The mission of the Faculty of Archeology, Cairo University, headed by Prof. Dr. Ola El-Aguizy, succeeded in excavating the tomb of Ptah-M-Wia, head of the treasury during the reign of King Ramesses II, during the excavations that the mission is conducting in the Saqqara area, south of the ascending road of the pyramid of Unas.
Dr. Mustafa Waziri, Secretary-General of the Supreme Council of Antiquities, pointed out that the site includes the tombs of dignitaries of the New Kingdom from the era of the 19th dynasty, as well as tombs of the 18th Dynasty, the most important of which is the site of the military commander (and later Pharaoh) Horemheb.
Dr. Waziri said that the importance of this newly-discovered tomb lies in the positions held by its owner as: royal scribe, head of the treasury, chief supervisor of livestock, and responsible for divine offerings in the temple of Ramesses II in Thebes.
Prof. Dr.
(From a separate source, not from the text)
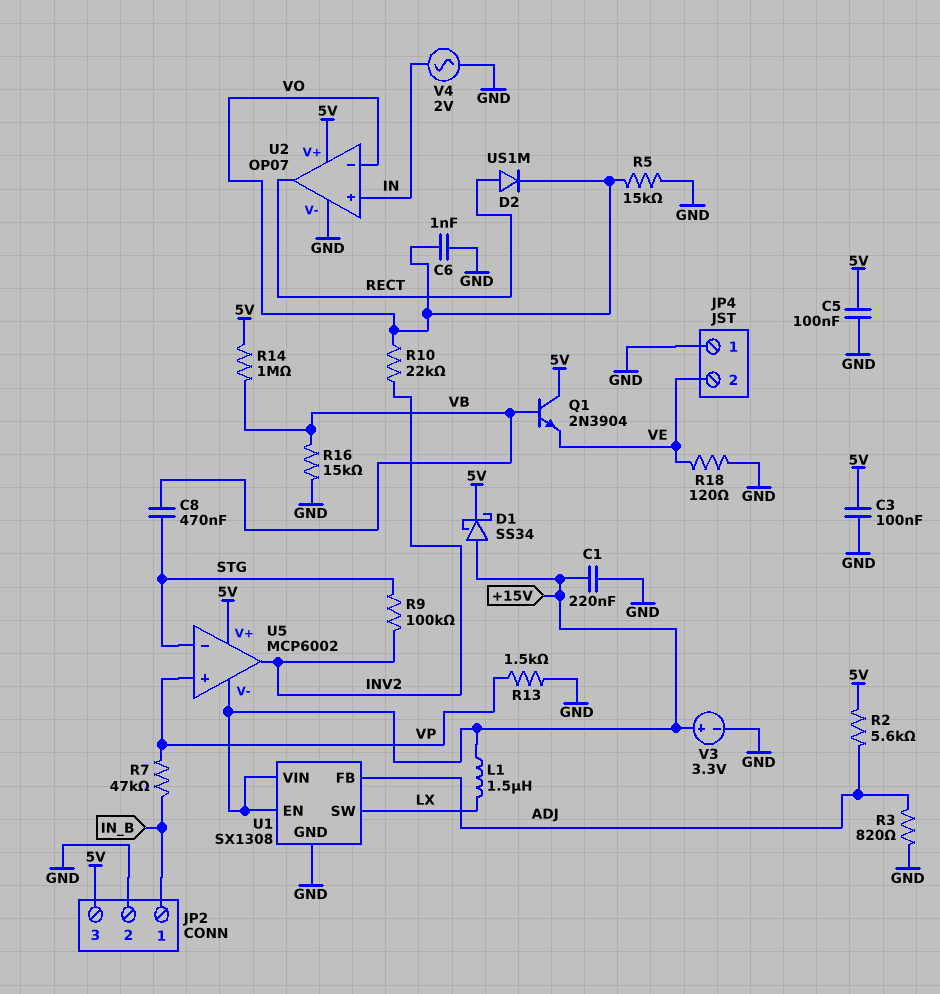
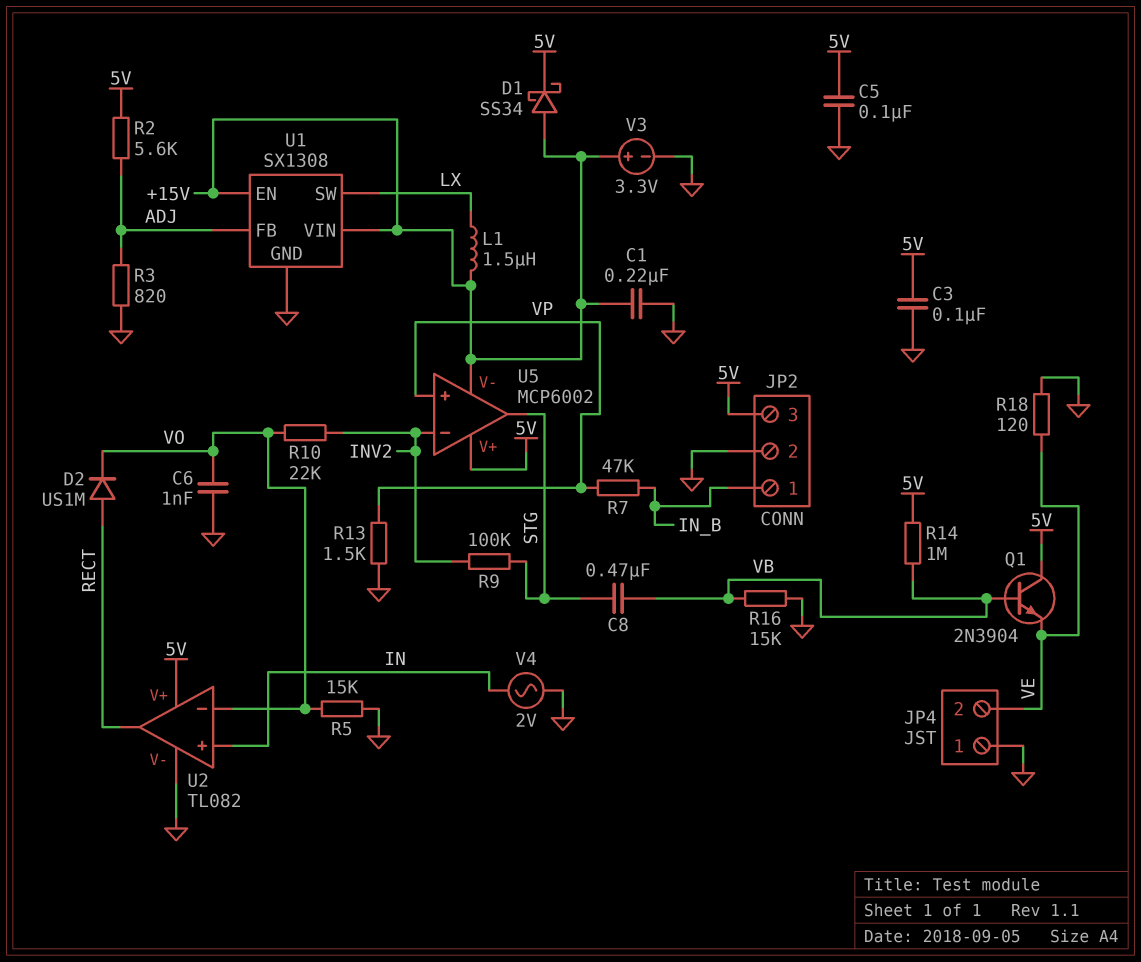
U2: OP07 -> TL082
U5 pin in-: STG -> INV2
U5 pin out: INV2 -> STG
Mohamed Othman Elkhosht, President of Cairo University, explained that this find adds to the group of discoveries made by the archaeological mission of Cairo University, such as the tomb of the Mayor of Memphis Ptah-Mes, the royal ambassador to foreign countries, Paser, and the supreme commander of the army, Iwrkhy (Urkhya), in the Saqqara region.
Prof. Dr. Ahmed Ragab, Dean of the Faculty of Archeology indicated that the excavations of the faculty date back to the ‘70s of the last century, when archaeologists started exploring the site in search of Coptic monasteries; the actual search for the tombs of the New Kingdom began south of the ascending road to the pyramid of Unas by Prof. Dr. Sayed Tawfiq between 1983-1986, resulting in the discovery of many tombs dating back to the Ramesside period, including the tomb of the royal vizier Neferronpet. The mission headed by Dr. Ola El-Aguizy started working in 2005 and continues up to now.
Prof. Dr. Ola El-Aguizy , head of the mission, added that the tomb belongs to the distinctive style of this site, called the tomb-temple, as it consists of an entrance in the form of an edifice, followed by one or more courtyards. What has been revealed from the tomb is its entrance, which is built of stone carved with the scenes of the owner of the tomb. This entrance leads to a first hall with painted and colored plaster walls. Among the most important of these scenes are those depicting the procession of carrying offerings, which ends with a scene of slaughtering a calf. Many stone blocks were found under the sand, as well as many Osirian columns, some of them lying in the sand and others standing in their original place. All these pieces will be studied to be put back in their original places in the tomb.
The head of the mission indicated that the work on the tomb of the Supreme Commander of the Army during the reign of King Seti I and his son, King Ramesses II has been completed. The calf’s cabin, which was discovered during the excavations of the late Professor Dr. Sayed Tawfiq, was also restored, and work is still in progress.